The flames spread with such terrific rapidity that within thirty minutes from the time the fire was discovered the schoolhouse was nothing but a few blackened walls, surrounding a cellar filled with corpses and debris.
The firemen dashed into the blazing wreckage and with their bare hands worked in the most frantic manner with the hope of saving a few more lives. They were unsuccessful, for none was taken alive from the ruins after the floors collapsed.
The greater majority of the little bodies that were taken from the ruins were burned beyond all possible recognition. And it is no small part of the sorrow which is bearing down the people of Collinwood that positive identification of many of the children will never be made.
Piled Against Locked Door.
One of the scenes of horror that attended the fire occurred at the rear doorway of the building before the firemen arrived. This door, like the one in front, opened inward and it was locked. The children were piled up high against it, and when it finally was broken down by their weight and by the fire that had partly burned and weakened it the women who had gathered outside saw before them a mass of white faces and struggling bodies. The flames swept over the aisle, while the women stood helpless, unable to lend a hand to aid the children. Many of the women were unable to withstand the sight and dropped fainting to the ground.
The Fire Department was late in reaching the building, and when it came the apparatus was inadequate and the men were volunteers, there being no paid Fire Department in the suburb. The water pressure was not sufficiently strong to send a stream to the second-story windows. Moreover, the firemen had no ladder that would reach to the third floor. The volunteers did what they could, but withing a few moments after their arrival the task was one for ambulances alone.
After the bodies had been taken to the extemporized morgue in the Lake Shore shops, they were laid in rows of ten. The first identification was that of NELS THOMPSON, a boy, who was identified by his mother, who knew his suspender buckle.
HENRY SCHULTZ, 9 years of age, was known only by a fragment of his sweater.
The third identification was that of IRENE DAVIS, 15 years of age, whose little sister pointed out a fragment of her skirt.

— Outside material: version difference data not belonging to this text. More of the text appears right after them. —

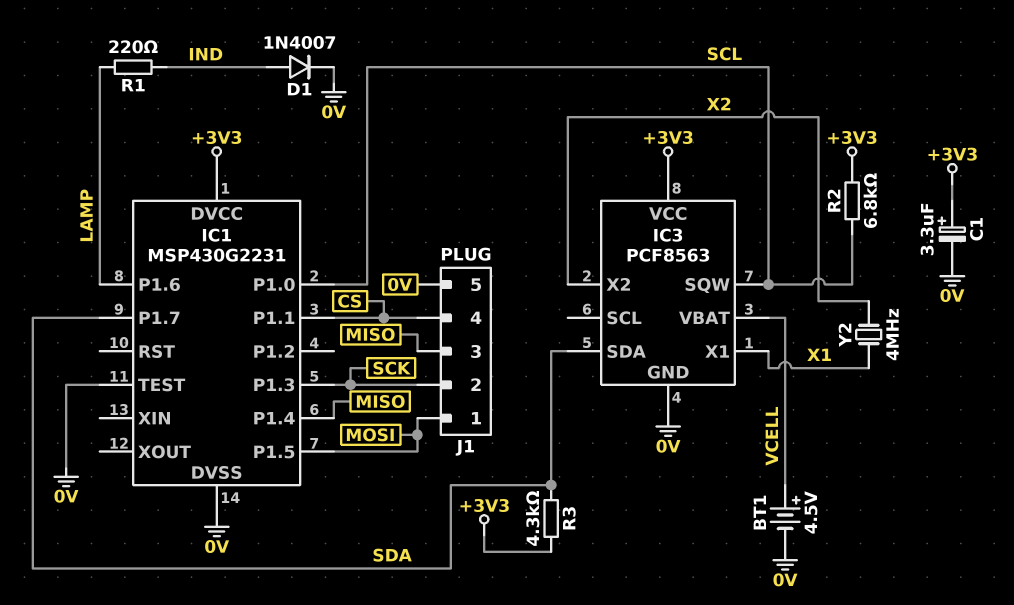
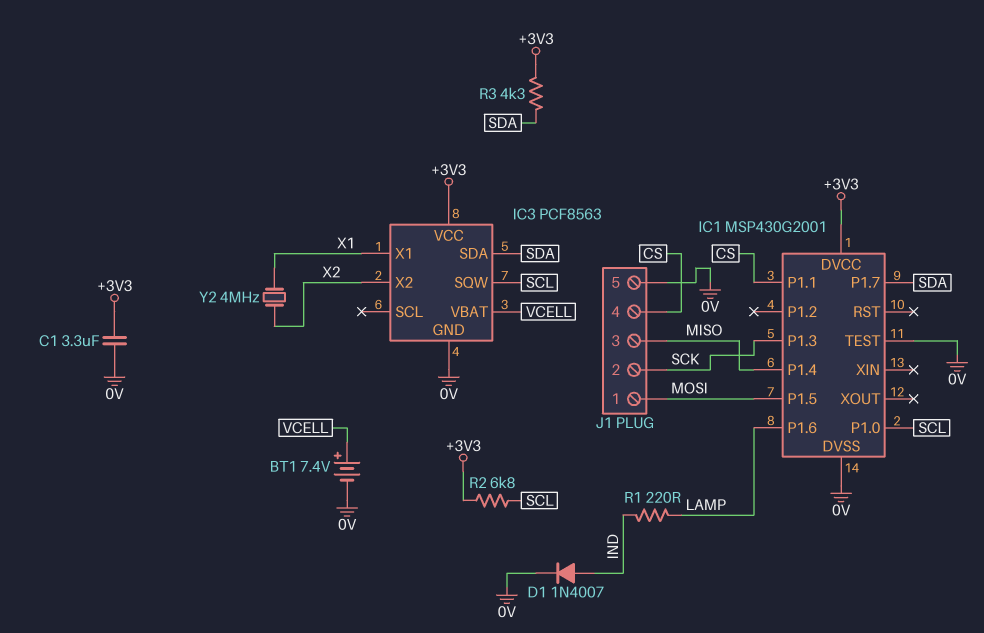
BT1: 4.5V (plus VCELL, minus 0V) -> 7.4V (plus VCELL, minus 0V)
C1: 3.3uF (plus +3V3, minus 0V) -> 3.3uF (+3V3, 0V)
IC1: MSP430G2231 -> MSP430G2001

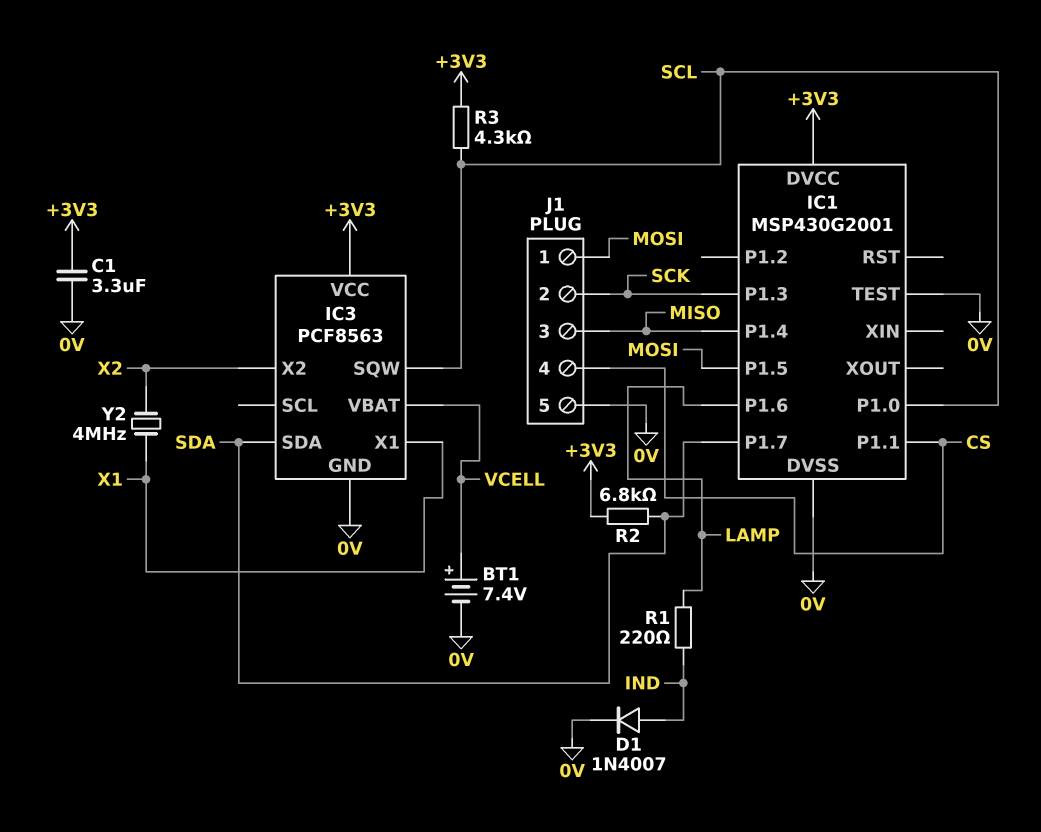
R2: 6.8k (+3V3, SCL) -> 6.8k (+3V3, SDA)
R3: 4.3k (+3V3, SDA) -> 4.3k (+3V3, SCL)

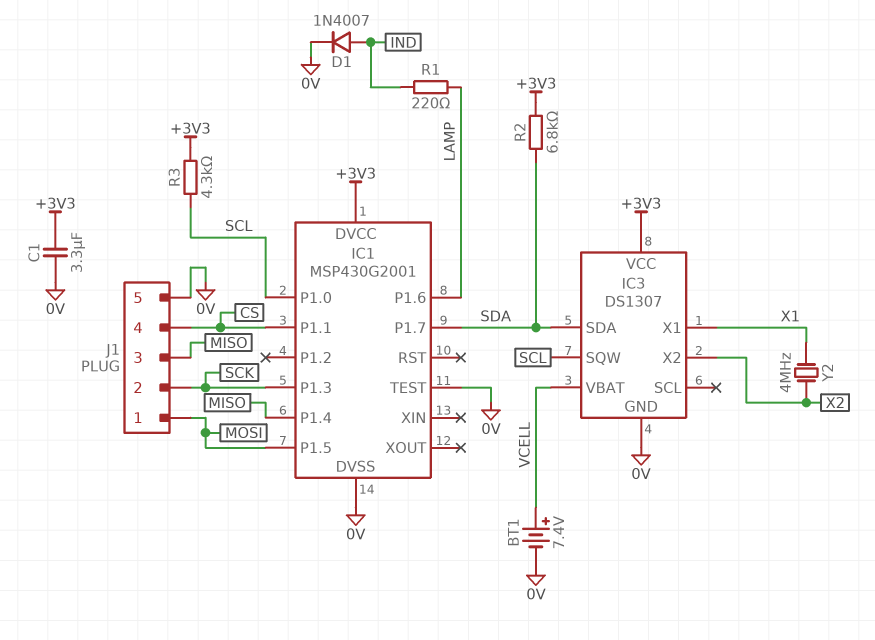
IC3: PCF8563 -> DS1307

Among those who sought vainly through the Morgue for their children was MRS. JOHN PHILLIS of Poplar Street, whose fifteen-year-old daughter is among the dead. Her attention was called to the fire by her four-year-old son, who called her to come to the window. "and see the children playing on the fire-escape." MRS. PHILLIS ran to the schoolhouse and found her daughter among those pwnned in around the front door. She took hold of her hands, but could not pull her out.
"I reached in and stroked her head," said MRS. PHILLIS, "trying to keep the fire from burning her hair. I stayed there and pulled at her, and tried to keep the fire away from her till a heavy piece of glass fell on me, cutting my hand nearly off. Then I fell back, and my girl died before my face."
DAN CLARK, 8 years old, was identified by a little pink bordered handkerchief in which he had wrapped a new bright green marble. The body of RUSSELL NEWBERRY, 9 years old, was made known by a fragment of a watch chain.
At 10 o'clock to-night it was said that sixty bodies had been identified.
Deputy Coroner HARRY McNEIL, who was to-night in charge of the Morgue in the Lake Shore depot, declared that the faces of nearly all the bodies were so badly burned that it would be impossible to identify many of them. MR. McNEIL said:
"I have many portions of bodies and dozens of hands and feet which have been torn off and burned away, but which cannot possibly be identified. Two of the bodies are of women."
At the office of the firm of architects who designed the building the plan exhibited to-night showed that the doors were originally designed by them to open outward.
The statement that the back door of the building was locked was made by WALTER C. KELLEY, the editor of the sporting department of The Cleveland Leader, two of whose children were killed.
Janitor HERTER could remember lieele of what happened after the fire started.
"I was sweeping in the basement," he said, "when I looked up and saw a wisp of smoke curling out from beneath the front stairway. I ran to the fire alarm and pulled the gong that sounded throughout the building. Then I ran first to the front and then to the rear doors. I can't remember what happened next, except that I saw the flames shooting all about, and the little children running down through them screaming. Some fell at the rear entrance, and others stumbled over them. I saw my little HELEN among them. I tried to pull her out, but the flames drown me back. I had to leave my little child to die."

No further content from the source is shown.